Over the next half hour, June learned a great deal about Kel Smith. He was a senior, he was Hills High’s official audio geek, he drove a twenty-year-old Audi, he had a tattoo of a panther on his
lower back, or so he claimed, and he liked about twenty bands she’d never heard of. He never asked anything about her — it was all about Kel, and Kel’s plans. Typical guy. He said he planned to spend a year traveling after he graduated, then go to film school at USC to be a director. His best friend was playing bass guitar with Rumfuddle, the next band up.

“You’ll like ‘em,” he said. “They’re way better than these guys.”

“Wrathkill?”

“Wrathskell. Rumfuddle’s better. You want to dance?”

“Sure.”

Kel’s idea of dancing involved a lot of elbows flying and fists pumping, and he had one move that looked like he was trying to shake a tarantula out of his pant leg. Still, he was about a thousand times cooler than anybody she had ever expected to meet in Omaha, Nebraska.

As the dance floor got rowdier and more crowded, June and Kel became separated. June made it to the periphery without getting stepped on or elbowed. She spotted the Three Ts at a table up on the balcony level. She climbed up the spiral staircase and joined them.

“Was that Kel Smith you were with?” Trish asked.

June nodded, wondering what they would think of that.

“He’s cool,” Trish said.

“Kind of dangerous to dance with, though,” June said.

Tabitha announced their plans to stay for the over-twenty-one show.

“You’re going to hide in the restroom?” June said.

“Better,” said Tabitha. “A couple of the Rumfuddle guys said they could get us into the band room.”

“Where’s that?”

“Behind the stage, down in the basement. We can wait there until after ten. Then come out and drink Champagne Blue. You in?”

“I don’t know … I told my parents I’d be home by eleven.”

“How will you get home?” Tabitha asked. They had come in her car.

June shrugged. “Maybe Kel can give me a ride.”

After Wrathskell’s set was over, she found Kel at the downstairs bar talking to some guys she didn’t know.

“Thought I’d lost you,” he said. “What’s up?”
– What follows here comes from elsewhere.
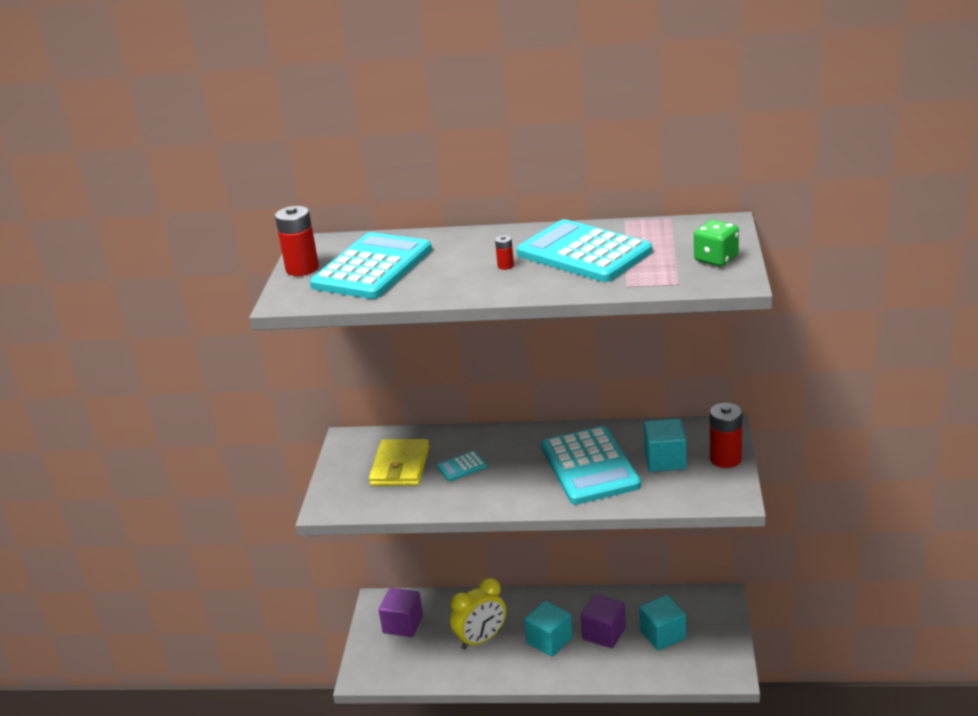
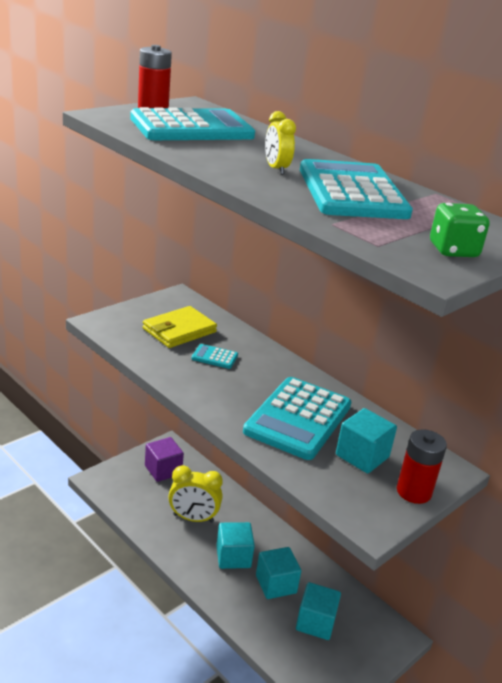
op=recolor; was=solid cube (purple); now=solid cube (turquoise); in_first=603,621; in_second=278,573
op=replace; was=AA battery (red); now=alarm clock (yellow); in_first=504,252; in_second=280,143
They talked for a few minutes, Kel telling her about people and bands she didn’t know, and about a cool secondhand clothing store down by the Old Market. Rumfuddle replaced Wrathskell on the stage and launched a thumping, hypnotic beat, all drums and bass. Kel wanted to dance, but June told him she had a blister. He seemed to believe her.

“My friends are staying after hours,” June said. “I was wondering if you could give me a ride home later? After the set?”

“Sure, no problem.” He seemed distracted, looking out across the club. “Hey, there’s Tony.” He walked off. June wasn’t sure if she was supposed to follow him or not, so she stayed put. After a few minutes of standing all by herself, she went back upstairs. The Ts were gone.

She did not love Rumfuddle’s music. The beat was cool, but the lead singer had a whiny, high-pitched voice, and all of
their songs were about misery and death. Kel had disappeared completely.

As ten o’clock approached, June began to get worried. She moved through the club, looking for a familiar face. There were a few kids she recognized from school, but she didn’t know them well enough to beg a ride.

At five minutes to ten, the lights came up, Rumfuddle ended their set, and the underage crowd migrated toward the exit. June searched the crowd frantically. The Ts were nowhere in sight, and neither was Kel. She considered heading outside, trusting to luck to find a ride. She thought of herself standing pathetically alone on the littered sidewalk in that crappy neighborhood.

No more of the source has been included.